Yeah. In my experience, specialized subreddits (like /r/math or /r/haskell) have less such silliness than HN.

For the first matrix, maybe a simpler example is M = [1 1; 0 0]. Then [1; 0] is a right eigenvector with eigenvalue 1, but [1 0] M = [1 1].


> I don't know why you consider the eigenvalue zero to somehow not count as an eigenvalue. Very suspicious.

Zero can of course be a proper eigenvalue. Probably they confused it with the fact that the zero vector typically doesn't count as an eigenvector.


>But, if A is nonzero, then it must have at least one nonzero eigenvalue, hence one nontrivial eigenvector.

How about this matrix?

  [[0, -1],
  [[1, 0]]
>However, if v is a right eigenvector with eigenvalue \lambda, then v^T is a left eigenvector with eigenvalue \lambda, as well.
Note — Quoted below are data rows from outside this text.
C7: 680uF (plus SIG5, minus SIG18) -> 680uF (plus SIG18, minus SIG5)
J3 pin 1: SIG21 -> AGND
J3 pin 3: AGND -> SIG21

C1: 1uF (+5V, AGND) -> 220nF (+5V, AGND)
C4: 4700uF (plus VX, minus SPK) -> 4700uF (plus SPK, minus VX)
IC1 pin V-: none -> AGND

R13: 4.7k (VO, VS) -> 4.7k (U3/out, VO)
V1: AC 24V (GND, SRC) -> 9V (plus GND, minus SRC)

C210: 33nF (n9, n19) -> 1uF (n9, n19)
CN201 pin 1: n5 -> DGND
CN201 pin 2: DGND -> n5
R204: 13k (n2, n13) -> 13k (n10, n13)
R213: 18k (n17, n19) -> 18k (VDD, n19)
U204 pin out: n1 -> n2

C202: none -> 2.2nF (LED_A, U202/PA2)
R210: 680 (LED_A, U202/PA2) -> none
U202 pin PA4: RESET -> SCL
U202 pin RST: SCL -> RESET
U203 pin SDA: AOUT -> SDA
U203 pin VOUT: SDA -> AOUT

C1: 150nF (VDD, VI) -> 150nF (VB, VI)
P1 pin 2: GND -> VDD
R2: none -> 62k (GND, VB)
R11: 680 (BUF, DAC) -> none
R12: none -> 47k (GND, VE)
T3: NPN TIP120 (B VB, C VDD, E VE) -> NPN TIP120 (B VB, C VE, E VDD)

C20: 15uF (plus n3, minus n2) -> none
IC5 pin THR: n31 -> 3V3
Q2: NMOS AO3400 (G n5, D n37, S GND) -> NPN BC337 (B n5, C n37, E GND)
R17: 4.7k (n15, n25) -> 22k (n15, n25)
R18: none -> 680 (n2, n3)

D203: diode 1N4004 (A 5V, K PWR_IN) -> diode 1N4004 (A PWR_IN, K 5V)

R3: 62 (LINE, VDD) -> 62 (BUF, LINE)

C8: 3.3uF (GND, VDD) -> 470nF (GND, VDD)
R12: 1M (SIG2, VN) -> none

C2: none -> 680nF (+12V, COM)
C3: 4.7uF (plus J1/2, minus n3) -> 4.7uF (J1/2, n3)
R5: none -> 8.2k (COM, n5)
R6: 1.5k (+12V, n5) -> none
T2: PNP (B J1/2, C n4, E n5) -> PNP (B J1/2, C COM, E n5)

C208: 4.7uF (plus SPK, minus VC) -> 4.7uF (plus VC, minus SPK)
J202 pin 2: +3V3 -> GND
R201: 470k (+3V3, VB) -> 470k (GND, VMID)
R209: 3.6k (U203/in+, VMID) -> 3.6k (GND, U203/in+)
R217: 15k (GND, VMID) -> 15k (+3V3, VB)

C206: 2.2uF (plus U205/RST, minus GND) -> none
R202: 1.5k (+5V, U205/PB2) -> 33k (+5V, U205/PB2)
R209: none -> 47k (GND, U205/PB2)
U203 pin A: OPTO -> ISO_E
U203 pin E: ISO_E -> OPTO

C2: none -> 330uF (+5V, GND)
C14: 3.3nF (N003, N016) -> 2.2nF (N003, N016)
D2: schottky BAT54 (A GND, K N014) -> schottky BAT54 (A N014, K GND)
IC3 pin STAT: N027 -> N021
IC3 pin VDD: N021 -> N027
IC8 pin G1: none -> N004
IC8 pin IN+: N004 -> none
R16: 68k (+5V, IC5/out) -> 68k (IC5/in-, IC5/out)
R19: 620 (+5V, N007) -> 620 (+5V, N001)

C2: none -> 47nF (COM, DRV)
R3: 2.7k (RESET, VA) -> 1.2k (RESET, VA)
A snippet of code producing a counterexample:

  import numpy as np
  import scipy.linalg as spla

  A = np.random.randn(3, 3)
  right_eigenvector = spla.eig(A)[1][:,0]
  right_eigenvalue = ((A @ right_eigenvector) / right_eigenvector)[0]

  potential_left_eigenvector = right_eigenvector[np.newaxis, :]

  # if all components of the following are not the same, then it's not
  # a left eigenvector
  print((potential_left_eigenvector @ A) / potential_left_eigenvector)
  # prints [[-1.1327836 -0.j -0.14850693-0.j -1.84397691+0.j]]


Your first matrix doesn't count, but the theorem is bogus: see my counterexample above.

The correct theorem is that every complex square matrix has an eigenvector. If we interpret your matrix as a complex matrix, then it does have two eigenvectors, namely [1; ±i]. Hence why I’d say it kind of “doesn’t count.”


The way to see it is to realise that the eigenvalues are the roots of the characteristic polynomial (which is not hard to prove). But by the fundamental theorem of algebra, every complex polynomial has a root (it does actually have n roots, where nxn is the dimension of the matrix, but those roots can all be the same). This also shows why the theorem is, in general, false if you restrict yourself to real numbers.

(I also think that the counterexample exhibited "counts" in the way that it's intuitively very clear why it can't have a real eigenvector. The R^2 plane can be easily visualised, as opposed to C^2, and the matrix exhibited acts as a rotation of R^2, so of course there can't be an eigenvector. As you said, once you allow complex numbers, that's not true anymore, but at that point the visual intuition breaks down somewhat.)